I took a soldering iron, bought a small bag of screws (phillips round head) #8 or #10 or something

next, i placed the screw into a large vice. I then took a cold chisel, and a 3lb sledge and ramdomly put lines, dents and divots into the screw head.

I heated up the soldering iron and tried it out on a on plastic car stereo faceplate case. the fact that it is a random design allows you to overlap the pattern (don't go too crazy, you don't want to burn through) and in the end, it looks like one big pattern. I'm not against the sharkskin designs, or the very small dots all over, but for those of us that can't or don't want that, i think this is a viable solution.
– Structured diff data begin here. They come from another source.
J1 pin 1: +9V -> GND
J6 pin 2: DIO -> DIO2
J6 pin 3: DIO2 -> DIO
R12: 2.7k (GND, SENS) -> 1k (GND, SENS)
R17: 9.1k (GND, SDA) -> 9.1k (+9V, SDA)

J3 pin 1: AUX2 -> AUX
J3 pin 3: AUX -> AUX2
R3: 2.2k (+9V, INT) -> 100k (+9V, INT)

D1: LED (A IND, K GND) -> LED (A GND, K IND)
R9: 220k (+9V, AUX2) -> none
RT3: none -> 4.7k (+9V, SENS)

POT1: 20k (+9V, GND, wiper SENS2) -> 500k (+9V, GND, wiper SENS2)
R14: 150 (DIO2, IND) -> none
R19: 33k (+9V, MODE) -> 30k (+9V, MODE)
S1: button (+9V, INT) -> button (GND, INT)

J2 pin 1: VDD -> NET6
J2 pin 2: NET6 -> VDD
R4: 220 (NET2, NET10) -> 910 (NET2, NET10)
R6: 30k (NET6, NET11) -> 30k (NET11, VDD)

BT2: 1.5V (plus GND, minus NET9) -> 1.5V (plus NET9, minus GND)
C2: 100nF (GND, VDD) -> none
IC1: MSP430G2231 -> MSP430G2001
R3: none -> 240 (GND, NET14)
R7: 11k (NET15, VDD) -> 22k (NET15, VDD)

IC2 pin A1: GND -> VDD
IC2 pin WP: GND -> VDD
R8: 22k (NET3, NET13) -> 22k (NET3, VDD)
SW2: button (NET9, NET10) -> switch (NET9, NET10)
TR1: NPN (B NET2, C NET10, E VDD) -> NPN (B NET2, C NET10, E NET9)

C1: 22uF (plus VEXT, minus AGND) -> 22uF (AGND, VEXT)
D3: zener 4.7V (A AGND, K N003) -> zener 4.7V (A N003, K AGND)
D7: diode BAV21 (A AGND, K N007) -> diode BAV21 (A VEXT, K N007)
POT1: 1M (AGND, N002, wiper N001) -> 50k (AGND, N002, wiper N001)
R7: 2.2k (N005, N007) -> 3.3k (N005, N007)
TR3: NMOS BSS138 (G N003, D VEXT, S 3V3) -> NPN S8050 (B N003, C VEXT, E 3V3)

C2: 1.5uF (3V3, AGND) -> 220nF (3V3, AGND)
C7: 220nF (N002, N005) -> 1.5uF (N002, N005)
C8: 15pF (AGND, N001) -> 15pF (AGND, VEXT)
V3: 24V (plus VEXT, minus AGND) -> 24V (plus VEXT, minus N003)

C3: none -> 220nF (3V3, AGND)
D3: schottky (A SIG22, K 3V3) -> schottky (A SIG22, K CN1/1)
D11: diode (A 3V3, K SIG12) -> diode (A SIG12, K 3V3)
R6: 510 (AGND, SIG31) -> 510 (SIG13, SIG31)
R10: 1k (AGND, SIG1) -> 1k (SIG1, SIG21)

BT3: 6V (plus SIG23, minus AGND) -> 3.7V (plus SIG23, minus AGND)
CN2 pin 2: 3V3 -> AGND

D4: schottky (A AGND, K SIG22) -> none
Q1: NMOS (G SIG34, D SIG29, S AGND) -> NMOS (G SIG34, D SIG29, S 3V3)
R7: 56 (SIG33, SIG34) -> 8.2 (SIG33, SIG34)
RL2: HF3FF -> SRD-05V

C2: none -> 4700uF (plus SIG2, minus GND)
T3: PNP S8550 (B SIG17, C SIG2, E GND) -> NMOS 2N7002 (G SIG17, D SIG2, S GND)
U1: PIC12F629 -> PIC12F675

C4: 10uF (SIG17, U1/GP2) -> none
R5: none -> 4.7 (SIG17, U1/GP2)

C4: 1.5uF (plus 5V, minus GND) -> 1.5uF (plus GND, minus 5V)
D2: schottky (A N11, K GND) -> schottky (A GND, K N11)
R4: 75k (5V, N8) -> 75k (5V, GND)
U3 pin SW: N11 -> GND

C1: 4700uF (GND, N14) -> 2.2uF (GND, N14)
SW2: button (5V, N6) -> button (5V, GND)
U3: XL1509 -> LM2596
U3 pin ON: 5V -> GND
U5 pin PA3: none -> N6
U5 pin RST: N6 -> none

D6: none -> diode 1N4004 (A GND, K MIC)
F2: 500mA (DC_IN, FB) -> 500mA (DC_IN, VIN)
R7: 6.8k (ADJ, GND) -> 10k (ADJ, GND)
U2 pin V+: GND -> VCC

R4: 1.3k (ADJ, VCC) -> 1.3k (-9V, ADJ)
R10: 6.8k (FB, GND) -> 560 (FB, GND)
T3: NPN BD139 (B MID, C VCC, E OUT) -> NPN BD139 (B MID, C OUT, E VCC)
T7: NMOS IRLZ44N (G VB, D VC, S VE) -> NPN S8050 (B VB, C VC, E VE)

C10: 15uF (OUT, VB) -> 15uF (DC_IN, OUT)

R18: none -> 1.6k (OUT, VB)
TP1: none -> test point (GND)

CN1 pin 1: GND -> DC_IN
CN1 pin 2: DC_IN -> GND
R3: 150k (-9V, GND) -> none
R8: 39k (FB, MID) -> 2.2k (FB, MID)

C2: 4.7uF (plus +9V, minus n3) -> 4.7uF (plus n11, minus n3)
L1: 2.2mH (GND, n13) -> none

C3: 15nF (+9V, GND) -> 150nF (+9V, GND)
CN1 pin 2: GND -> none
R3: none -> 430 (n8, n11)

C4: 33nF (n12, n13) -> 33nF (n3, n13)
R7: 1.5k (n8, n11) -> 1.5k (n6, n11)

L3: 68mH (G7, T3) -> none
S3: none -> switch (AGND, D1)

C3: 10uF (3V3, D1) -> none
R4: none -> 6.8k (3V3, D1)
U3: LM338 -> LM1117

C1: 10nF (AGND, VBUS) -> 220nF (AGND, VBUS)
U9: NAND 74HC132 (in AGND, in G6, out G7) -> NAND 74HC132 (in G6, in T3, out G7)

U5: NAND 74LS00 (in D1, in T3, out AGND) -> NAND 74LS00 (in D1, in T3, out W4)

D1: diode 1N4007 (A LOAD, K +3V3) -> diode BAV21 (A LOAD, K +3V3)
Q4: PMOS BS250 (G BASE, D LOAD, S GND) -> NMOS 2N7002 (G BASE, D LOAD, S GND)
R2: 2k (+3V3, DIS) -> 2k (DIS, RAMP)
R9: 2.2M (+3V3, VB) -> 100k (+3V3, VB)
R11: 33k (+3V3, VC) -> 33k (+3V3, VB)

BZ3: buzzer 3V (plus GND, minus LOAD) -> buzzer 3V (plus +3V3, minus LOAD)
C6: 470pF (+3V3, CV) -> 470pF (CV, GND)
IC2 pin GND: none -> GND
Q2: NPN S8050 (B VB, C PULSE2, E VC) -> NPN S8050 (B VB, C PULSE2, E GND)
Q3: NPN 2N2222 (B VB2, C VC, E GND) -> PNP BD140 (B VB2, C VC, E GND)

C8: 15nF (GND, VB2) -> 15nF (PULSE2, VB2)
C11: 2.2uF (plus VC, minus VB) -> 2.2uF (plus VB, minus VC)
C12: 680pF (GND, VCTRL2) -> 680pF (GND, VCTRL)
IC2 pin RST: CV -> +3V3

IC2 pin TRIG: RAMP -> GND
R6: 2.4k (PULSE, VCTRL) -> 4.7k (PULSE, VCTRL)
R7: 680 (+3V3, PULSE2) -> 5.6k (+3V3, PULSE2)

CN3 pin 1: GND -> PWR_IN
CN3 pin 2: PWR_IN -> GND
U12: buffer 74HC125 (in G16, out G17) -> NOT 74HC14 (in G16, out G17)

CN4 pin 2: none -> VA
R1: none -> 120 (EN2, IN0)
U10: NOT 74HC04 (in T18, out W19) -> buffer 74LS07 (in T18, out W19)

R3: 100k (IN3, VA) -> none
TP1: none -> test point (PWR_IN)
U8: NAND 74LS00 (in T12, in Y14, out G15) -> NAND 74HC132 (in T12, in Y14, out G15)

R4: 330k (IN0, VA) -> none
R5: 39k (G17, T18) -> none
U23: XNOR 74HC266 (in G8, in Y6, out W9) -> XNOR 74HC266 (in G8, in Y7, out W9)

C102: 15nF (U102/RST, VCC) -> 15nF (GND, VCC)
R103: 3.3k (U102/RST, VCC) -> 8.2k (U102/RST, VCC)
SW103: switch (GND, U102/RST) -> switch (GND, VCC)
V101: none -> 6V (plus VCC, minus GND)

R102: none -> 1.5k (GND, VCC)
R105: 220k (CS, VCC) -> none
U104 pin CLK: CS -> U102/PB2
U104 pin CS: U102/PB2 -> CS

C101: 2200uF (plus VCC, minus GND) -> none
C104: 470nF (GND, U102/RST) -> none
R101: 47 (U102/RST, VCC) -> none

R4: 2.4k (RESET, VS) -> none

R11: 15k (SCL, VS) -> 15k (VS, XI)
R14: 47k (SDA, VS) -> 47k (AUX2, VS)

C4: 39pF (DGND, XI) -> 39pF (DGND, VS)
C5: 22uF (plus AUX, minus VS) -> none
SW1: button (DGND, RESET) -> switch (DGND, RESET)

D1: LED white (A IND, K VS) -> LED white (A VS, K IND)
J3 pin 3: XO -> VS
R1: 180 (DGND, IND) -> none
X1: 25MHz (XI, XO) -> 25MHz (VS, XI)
It somewhat resembles the "factory custom" XD stippling. here's a photo. hope you guys like it. 









the finish is VERY COURSE, this will certainly be too rough for those ladyfingers out there, so you can sand it with some fine sandpaper until it's just right for you. It feels like 60 grit sandpaper to begin with.

on the other hand, lets say you send your gun out for someone to stipple, and oh no, it's not as grippy as you thought, you can't really make it more gritty without starting all over again.

i appreciate all the help i've received on here, and i hope this can help someone save some money and improve their grip.


----------



## Steve M1911A1

Nicely done!
Ahhh...thoughtful American improvisation does the job yet again.


----------



## kev74

Very nice! 

Could you show a pic of the tool / screwhead you used to create the pattern?


----------



## rvl8

sure kev,
here's a photo of my gun all done up. i could have done the whole grip but after feeling this, i don't really see any need. also in the back i stopped before the vertical checkering.









and here's one of the tip i made out of the screw


----------